Scant days before the inauguration of President Joe Biden, the outgoing Trump administration created a new office to oversee AI research and policymaking, while the Food and Drug Administration released an action plan to improve oversight of AI in healthcare. The moves, though from a departed administration, could signal a desire in Washington to increase regulation of the nascent industry, though HHS also proposed in January permanently exempting a number of products using AI to diagnose illnesses on medical images from FDA review.

It’s a thorny issue, and one that will likely get more play this year as predictive tools become more commonplace in the healthcare industry.

Telehealth continues to snowball

The virtual care industry saw unprecedented growth last year as the coronavirus pandemic led patients to look for avenues to access the healthcare system at home. Growth will likely continue if not accelerate in 2021, experts say, as virtual care options expand while integrating further with in-person care.

Automated screening, triage and routine care use cases will continue to move beyond simple urgent care and the prescription refills that used to characterize telehealth. This will be most evident in the areas of virtual diagnostics, patient-reported outcomes applications and digital homecare platforms, according to Avalere Principal Tim Epple.

“Healthcare will witness virtualization to a large extent,” said Chandni Mathur, senior industry analyst at Frost & Sullivan, and “novel business models will emerge to support this paradigm shift.”

Telehealth companies have already evolved beyond the direct-to-consumer models, with even some of the freshest startups inking coverage deals with major payers and employers and vendor partnerships with health systems, integrating into the traditional delivery ecosystem. Increased acceptance of virtual care could also result in more comprehensive value-based models, as payers and providers look to bundle the offering for specific patient populations, like end-to-end care for patients with chronic conditions, for example.

“Value-based payment models may create lasting financial incentives for virtual care,” Nathan Markward, principal research scientist at Avalere, said.

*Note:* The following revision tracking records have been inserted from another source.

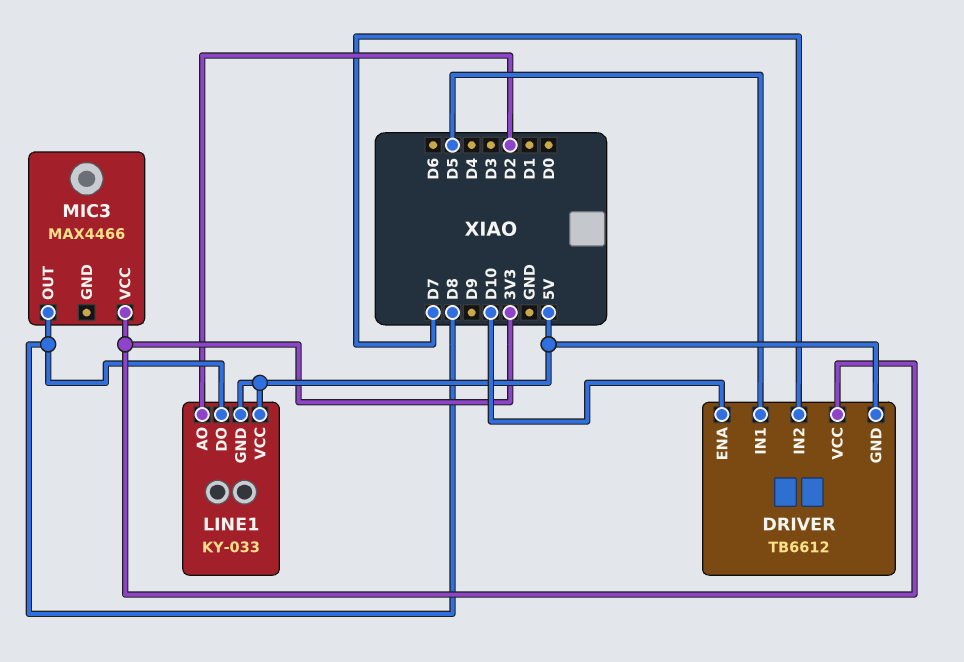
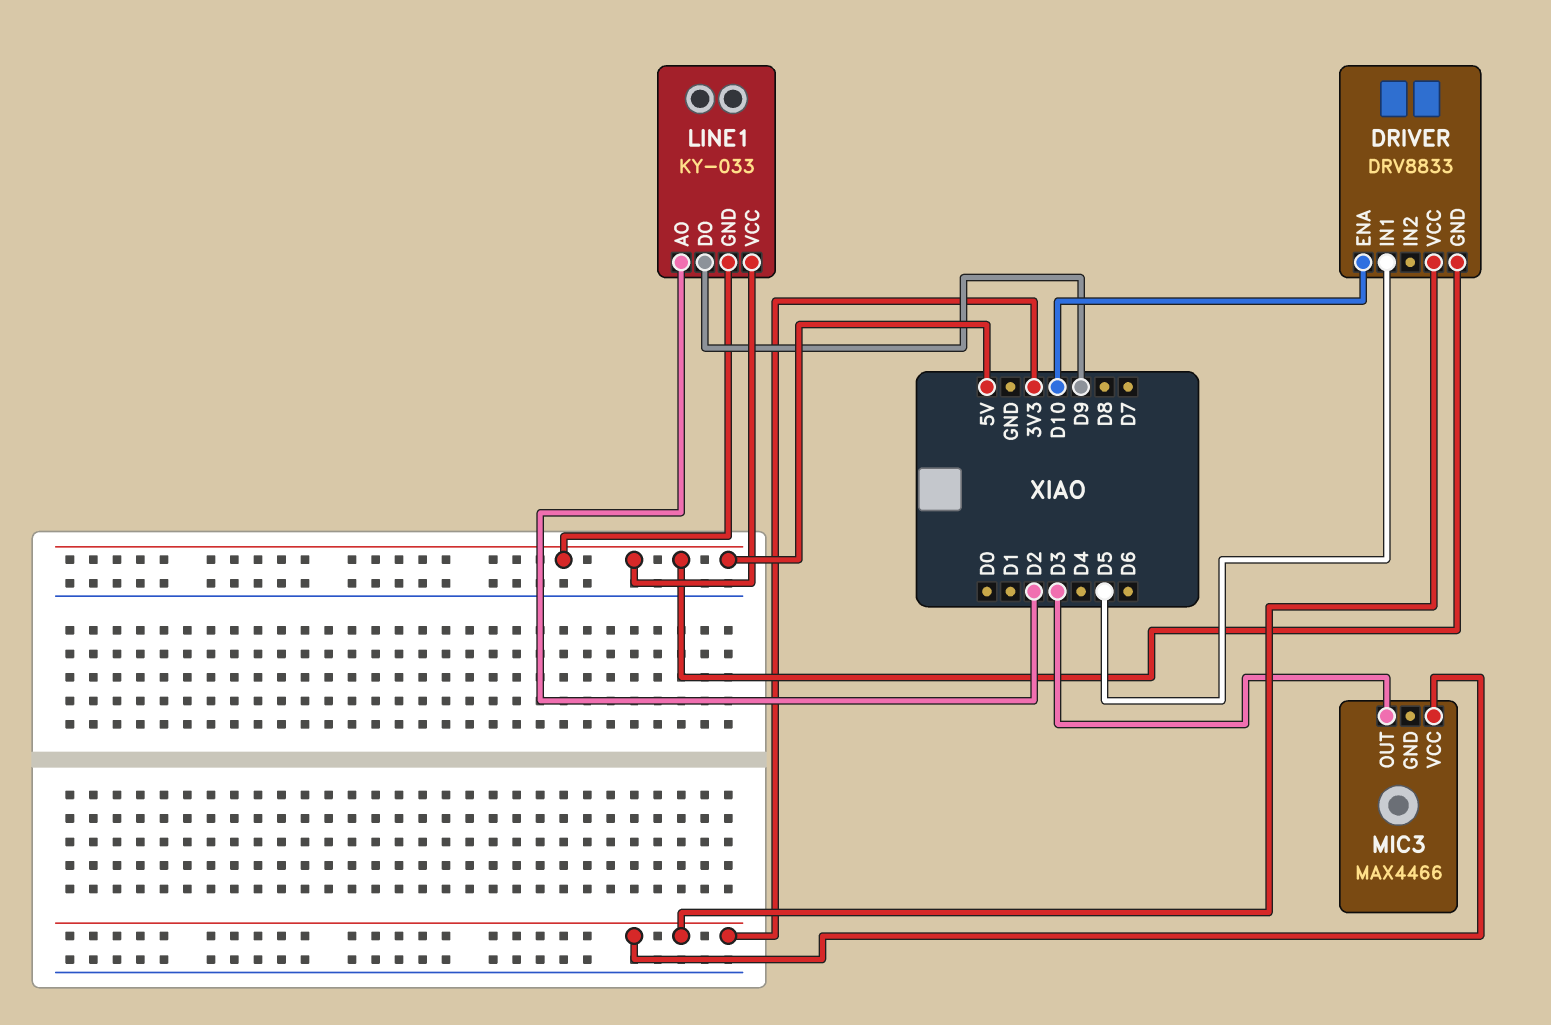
DRIVER: TB6612 -> DRV8833
DRIVER pin IN2: D7 -> none
LINE1 pin DO: D8 -> D9
MIC3 pin OUT: D8 -> D3

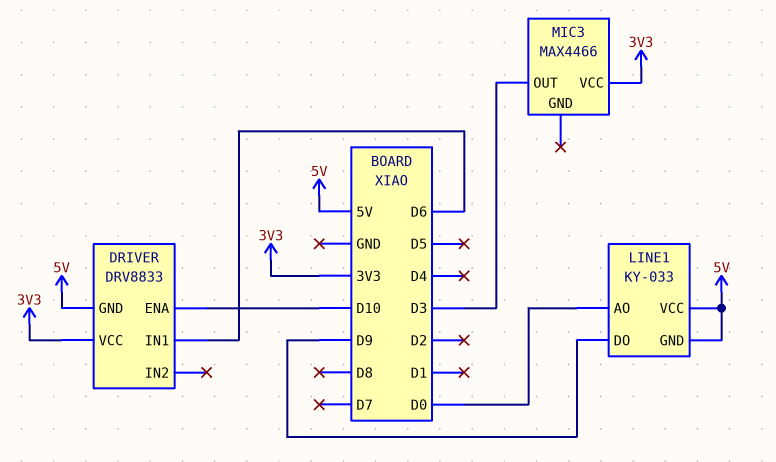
DRIVER pin IN1: D5 -> D6
LINE1 pin AO: D2 -> D0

Rampant telehealth adoption has been driven in large part by novel regulatory flexibilities, especially Medicare coverage, now temporary for the duration of the public health emergency. It’s still unclear how many will outlast COVID-19, though proponents of the tech are banking that some level of increased access will remain. But the groundwork is laid for a broader, more pervasive change in healthcare delivery that will be hard to roll back, especially in 2021.

Virtual care will also continue to increase access and interest in previously niche fields, like women’s health and telemental health. Last year was a banner year for both fields, with mental health seeing a record high of equity funding accelerating in the fourth quarter, and women’s health companies reporting a record number of deals, according to CB Insights. Both fields also reported a strong number of early stage deals in the fourth quarter, suggesting the industry is poised for further snowballing even after the pandemic comes under control.

As dollars continue to flow into the sectors this year, more startups will crop up and existing players will turn increasingly to M&A in a bid to claim larger market share.

​”The consolidation we saw in mental health during 2020 will continue into next year but I think we’ll see new trends appear too,” Trip Hofer, CEO of virtual behavioral health startup AbleTo, said. “There’s such a proliferation of investment dollars in the market that we can expect to see some organizations come and go if they don’t produce the expected returns.”